Но О Лан отрицательно покачала головой. Она мыла чашки после ужина. Старик ушел спать, и они остались одни в полутьме. Их освещало только колеблющееся пламя жестяной лампочки, наполненной бобовым маслом, в котором плавал скрученный из хлопка фитиль.
– Не нужно женщины? – спросил он в замешательстве. Теперь он начал привыкать к таким разговорам с ней, где ее участие ограничивалось только движением головы или руки, самое большое – одним-двумя словами, которые скупо ронял ее крупный рот. Он уже не тяготился такого рода беседой.
– В доме только двое мужчин, так не годится! – продолжал он. – Моя мать брала женщину из деревни. Я в таких делах ничего не смыслю. Разве нет никого в доме Хванов, никакой старухи рабыни, с которой ты дружила и могла бы позвать к себе?
Впервые он заговорил о доме, откуда она пришла. Она повернулась к нему, – он еще не видел ее такой: ее узкие глаза расширились, и лицо покраснело от гнева.
– Только не из этого дома! – закричала она.
Он уронил трубку, которую набивал табаком, и в изумлении посмотрел на нее. Но ее лицо опять было такое же, как всегда, и она молча собирала посуду со стола.
– Вот так штука! – сказал он в изумлении, но она не ответила. Потом продолжал начатый спор: – Мы, мужчины, ничего не смыслим в таких делах. Отцу не годится входить в твою комнату, а сам я ни разу даже не видел, как телится корова. Мои неловкие руки могут повредить ребенку. А вот кто-нибудь из большого дома, где рабыни постоянно рожают…
Она аккуратно сложила палочки на столе в ровную кучку, посмотрела на него и, помолчав, сказала:
– Когда я снова пойду в этот дом, я пойду с моим сыном на руках. На нем будет красный халатик и штаны в красных цветах, а на голову ему я надену шапочку с маленьким позолоченным Буддой, пришитым спереди, а на ноги – башмаки с тигровыми головами. И на мне будут новые башмаки и новый халат из черного шелка, и я пойду в кухню, где прошла моя молодость, и пойду в большой зал, где старуха сидит и курит опиум, и покажусь им сама, и покажу им своего сына.
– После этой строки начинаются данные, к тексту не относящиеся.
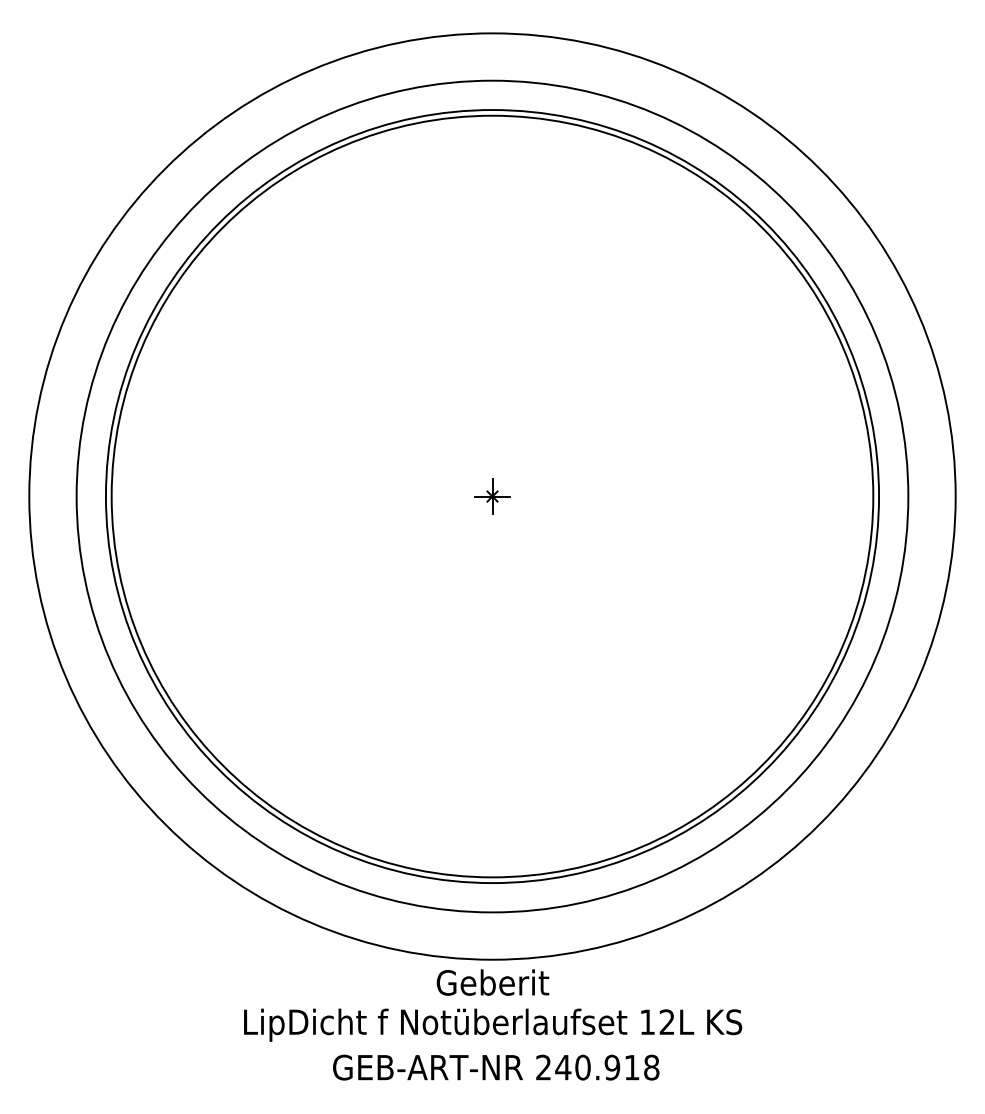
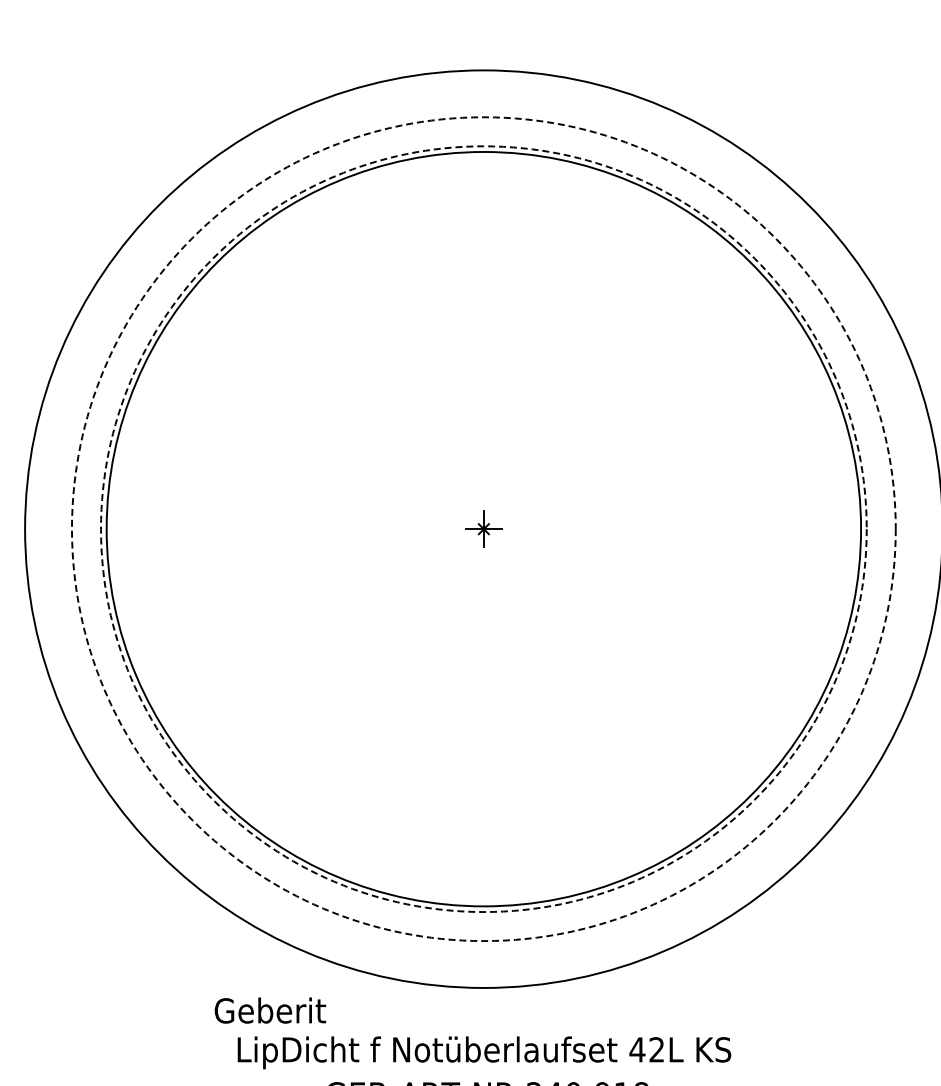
circle: (492, 496) -> (483, 529), solid -> dashed
circle: (492, 496) -> (483, 529), solid -> dashed
text: (492, 982) -> (269, 1010), moved
text: (647, 1021) -> (637, 1049), 12L -> 42L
Он еще никогда не слыхал, чтобы она столько говорила. Ее слова лились беспрерывно, хотя и медленно, и он понял, что она давно уже составила этот план. Работая в поле, рядом с ним, она обдумывала свой план. Удивительная женщина! Казалось, что она почти не думает о ребенке: так спокойно она продолжала работать день за днем. А она видела перед собой ребенка, уже родившегося и одетого с головы до ног, и себя, его мать, в новой одежде. Он не мог произнести ни слова и, тщательно скатав пальцами шарик из табаку и подняв с полу трубку, набил ее.
– Тебе, должно быть, понадобятся деньги, – сказал он наконец грубоватым тоном.
– Если бы ты дал мне три серебряные монеты, – сказала она робко. – Это очень много, но я все рассчитала и не истрачу зря ни гроша. Я не дам торговцу сукном обмерить себя.
Ван Лун порылся в поясе. Накануне он продал на рынке полтора воза тростника с пруда на западном поле, и у него в поясе было немного больше, чем она просила. Он выложил на стол три серебряные монеты. Потом, после недолгого колебания, он добавил четвертую, которую он берег давно, на тот случай, если захочется поиграть в кости как-нибудь утром в чайном доме. Но он всегда боялся проиграть и потому только подолгу застаивался у столов, слушая, как стучат брошенные на стол кости. Обычно он проводил остаток досуга в городе в палатке сказочника, где можно послушать старую сказку и положить не больше медяка в чашку, когда ее пустят по рукам.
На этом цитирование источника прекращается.